After the domestic cotton price rises, the spread between domestic and foreign countries has further increased, resulting in higher cotton prices in China than in the international market, making China's yarn exporter a yarn net importer. From the perspective of the industry chain, the large number of imported cotton yarns has caused a large number of spinning companies in the front end of the industrial chain to shut down. In other words, the current situation of the textile industry is to sacrifice the front-end spinning companies to preserve the entire industrial chain.

China Securities Journal: What kind of attitude do you use to replace the policy of purchasing and storing with direct subsidies? Will direct subsidies be implemented for the 2013/14 cotton season?

Gao Yong: China's existing cotton policy, whether it is imported cotton quotas, sliding tariffs, or revenue collection and storage, is based on protecting the interests of cotton farmers.
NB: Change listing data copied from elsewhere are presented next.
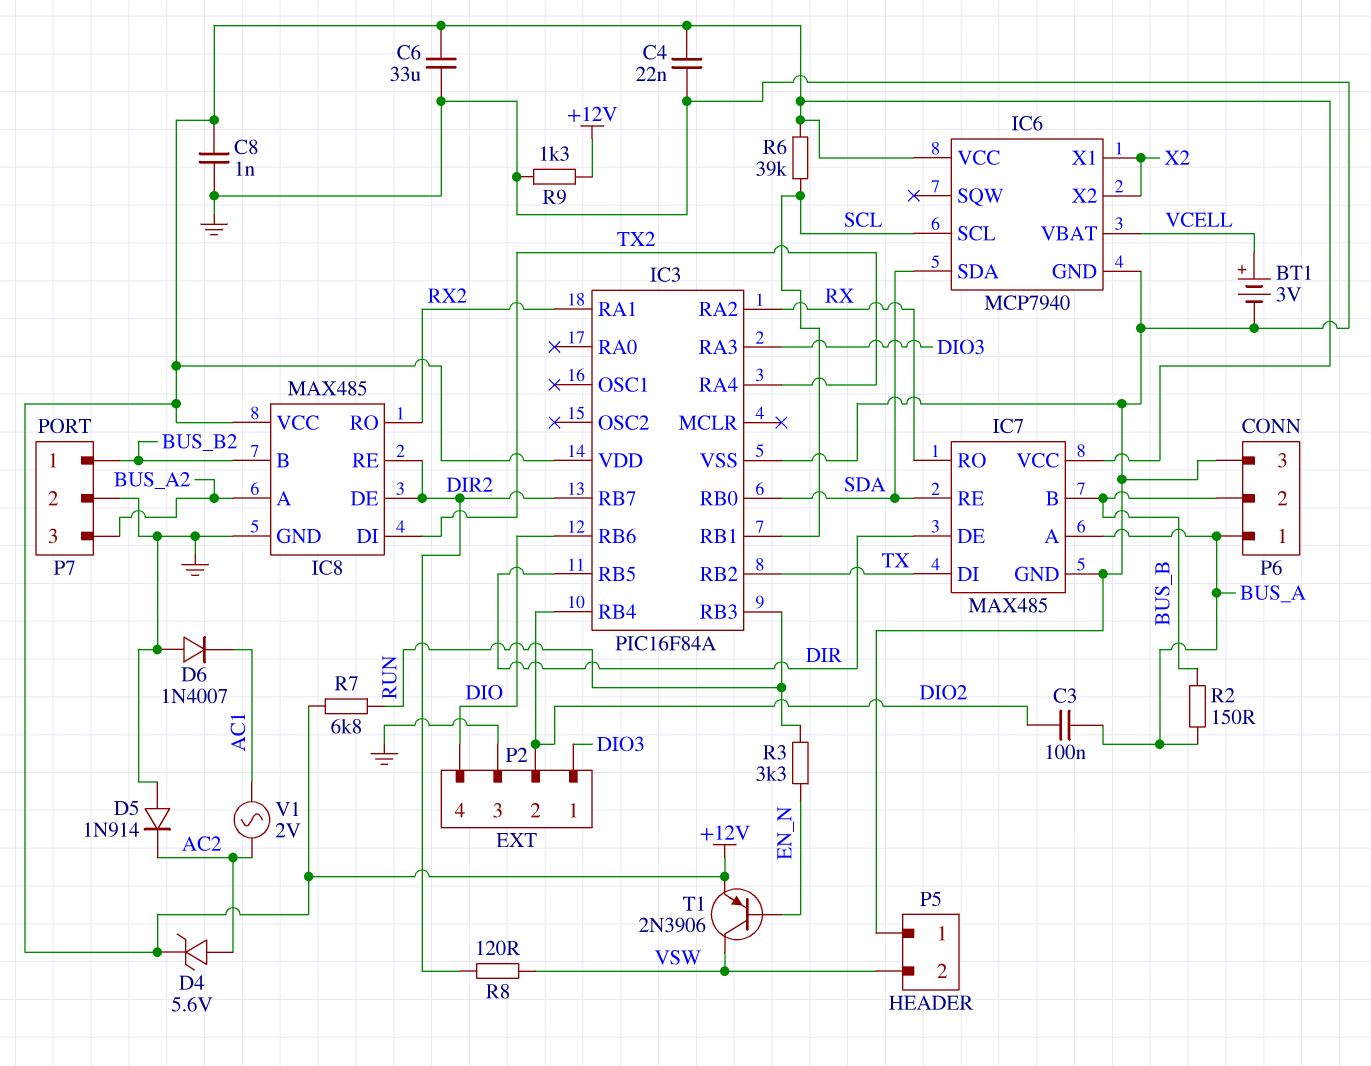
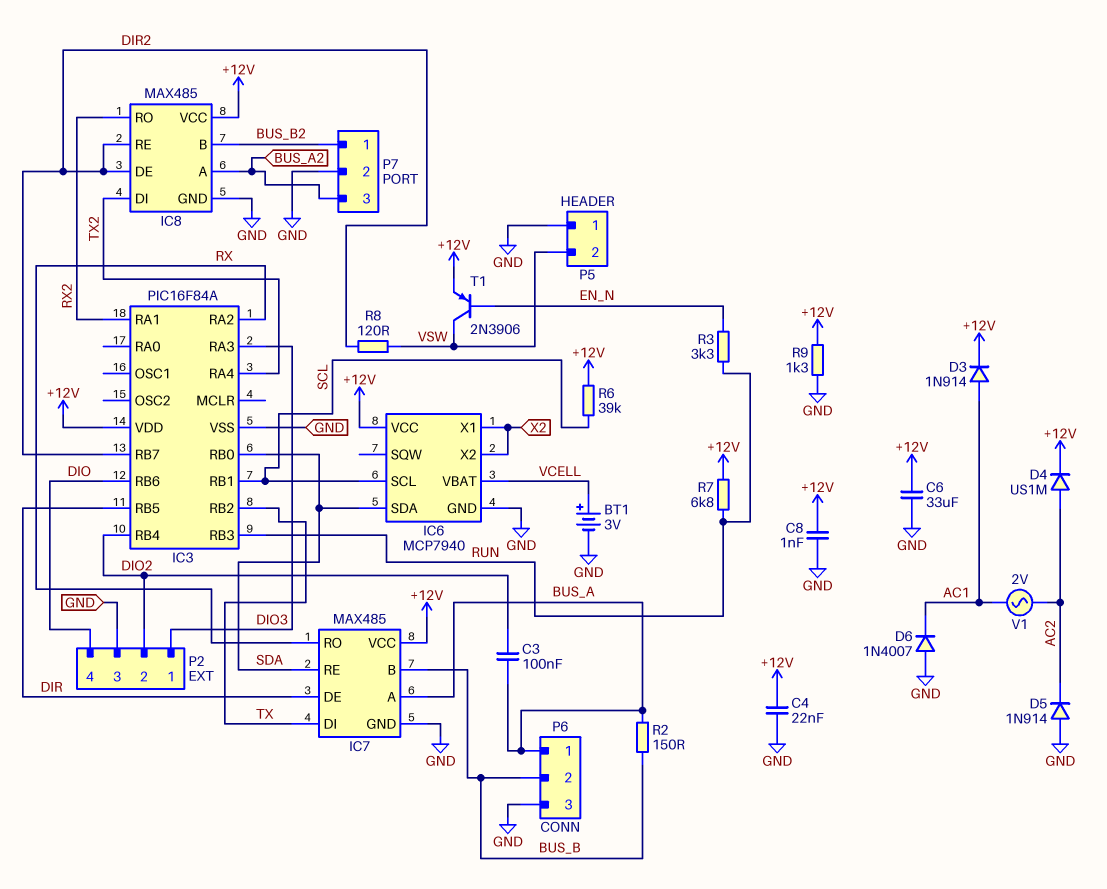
D3: none -> diode 1N914 (A AC1, K +12V)
D4: zener 5.6V (A AC2, K +12V) -> diode US1M (A AC2, K +12V)

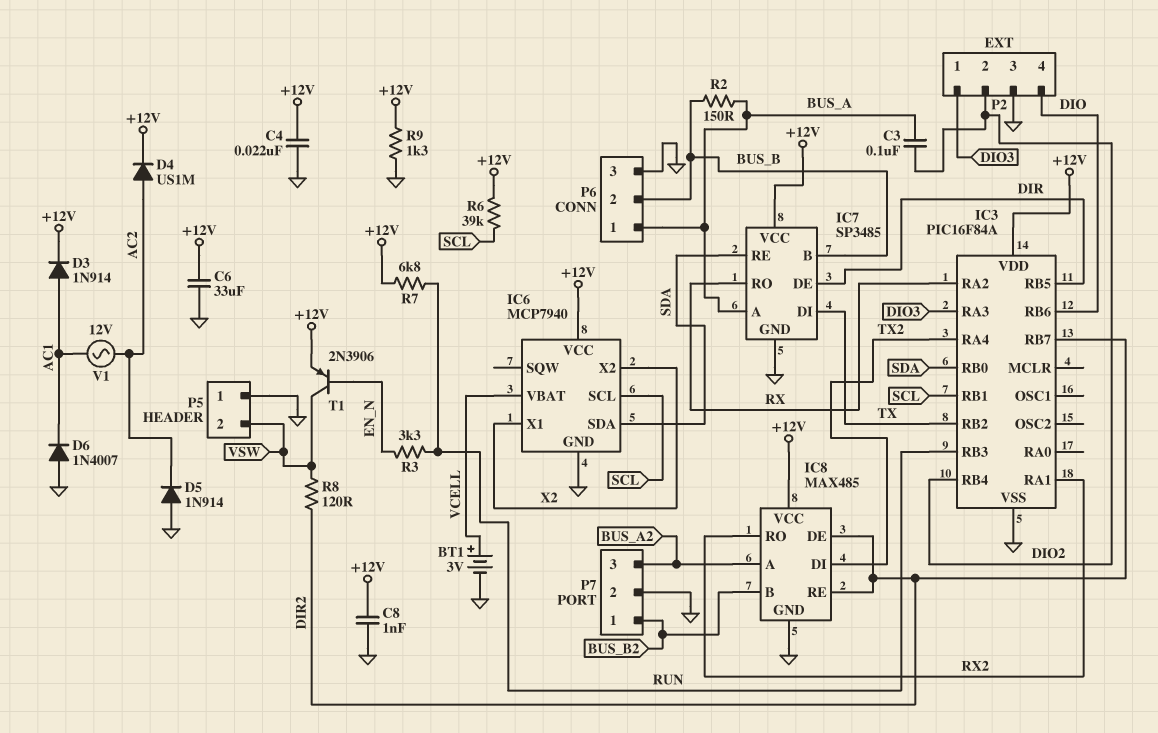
IC7: MAX485 -> SP3485
V1: AC 2V (AC1, AC2) -> AC 12V (AC1, AC2)

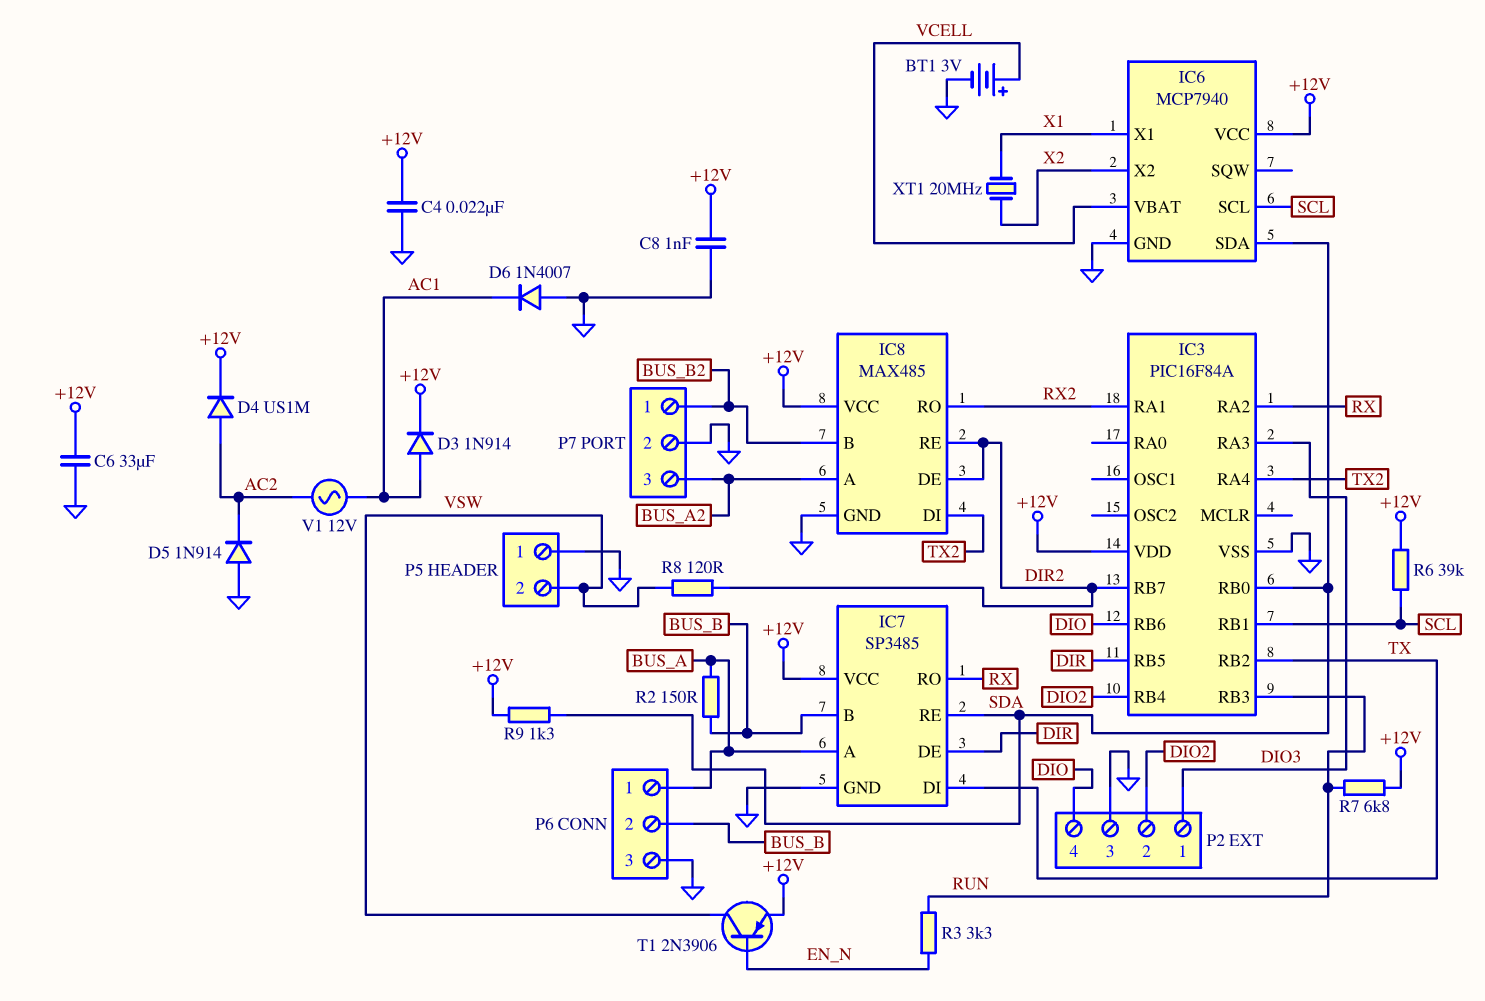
C3: 100nF (BUS_A, DIO2) -> none
IC6 pin X1: X2 -> X1
R9: 1.3k (+12V, GND) -> 1.3k (+12V, SDA)
XT1: none -> 20MHz (X1, X2)

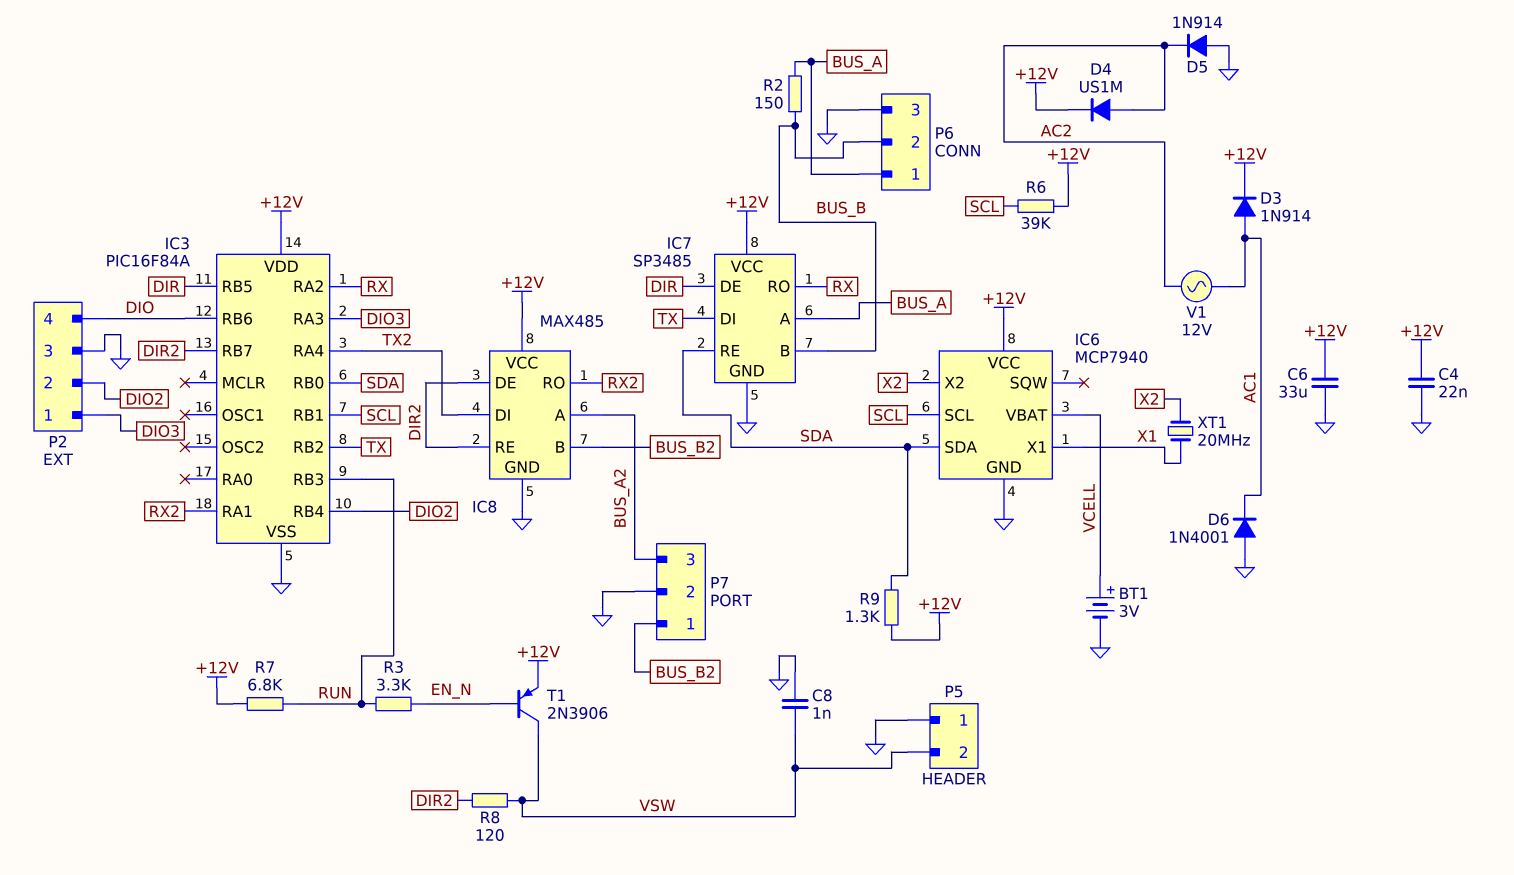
C8: 1nF (+12V, GND) -> 1nF (GND, VSW)
D6: diode 1N4007 (A GND, K AC1) -> diode 1N4001 (A GND, K AC1)

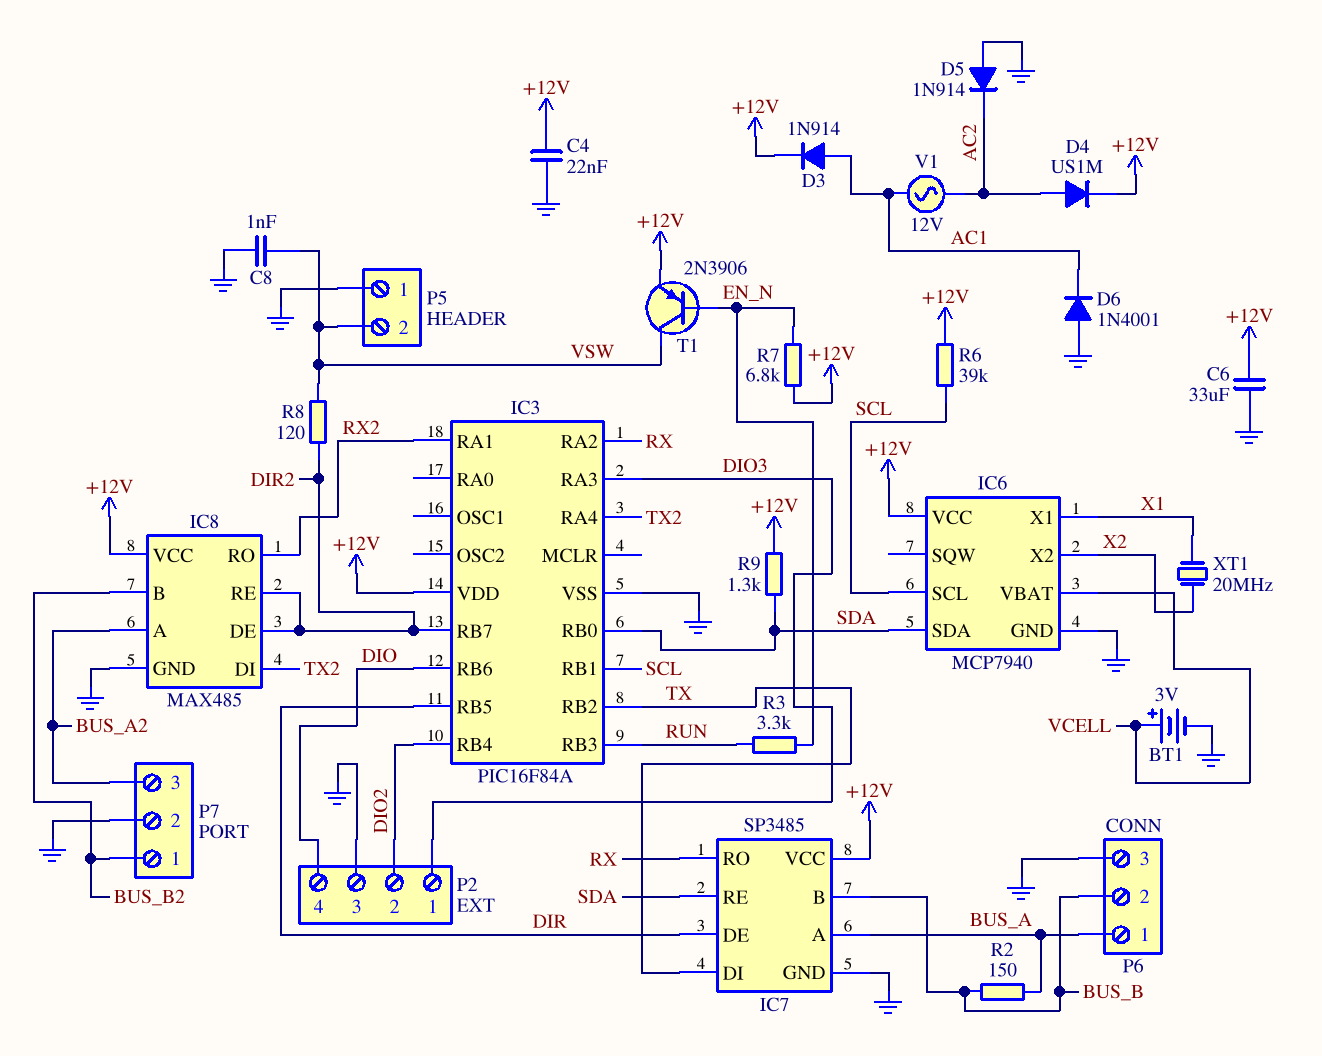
R7: 6.8k (+12V, RUN) -> 6.8k (+12V, EN_N)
However, there have been some drawbacks in the implementation of a series of policies over the years: On the one hand, the interests of cotton farmers have not been effectively protected, and the cash income of processing enterprises has been processed instead of seed cotton, and most of the benefits have been transferred from embossed plants to cotton marketing companies. The intermediate links were obtained; on the other hand, textile companies were greatly damaged by the high cost of raw materials. Therefore, we first proposed the implementation of the direct subsidies policy to the central government and directly supplemented cotton farmers. Only with direct subsidies can the existing cotton plight be broken.

In addition to the above reasons, from the perspective of funding, it is also very difficult to continue to store and store. In the 2013/14 cotton season, it has been determined that we must continue to store and store. If we take the same amount of 6 million tons as the previous year, plus the original inventory will reach about 14 million tons, such a large inventory is simply a disaster. Storage, and second, where the funds for storage and storage come from, it is difficult for the relevant banks to continue to support such large-scale storage and storage.

However, the direct supplementation policy must be implemented as early as one year later. Currently, the competent authority is studying the details of the policy, and the next step may be to conduct trials, which may be promoted one year later. Xinjiang is one of the hottest areas we recommend.

Of course, direct subsidies may also have drawbacks, not that direct subsidies are the best way. We advocate direct subsidies, purely to break through the current cotton system, so that cotton farmers directly get the state's subsidies. After achieving direct subsidies, the labor productivity of the cotton industry will eventually need to be increased. The current small-agricultural economy-style cotton cultivation industry must be developed in the direction of large-scale and mechanized production, making China's cotton industry competitive.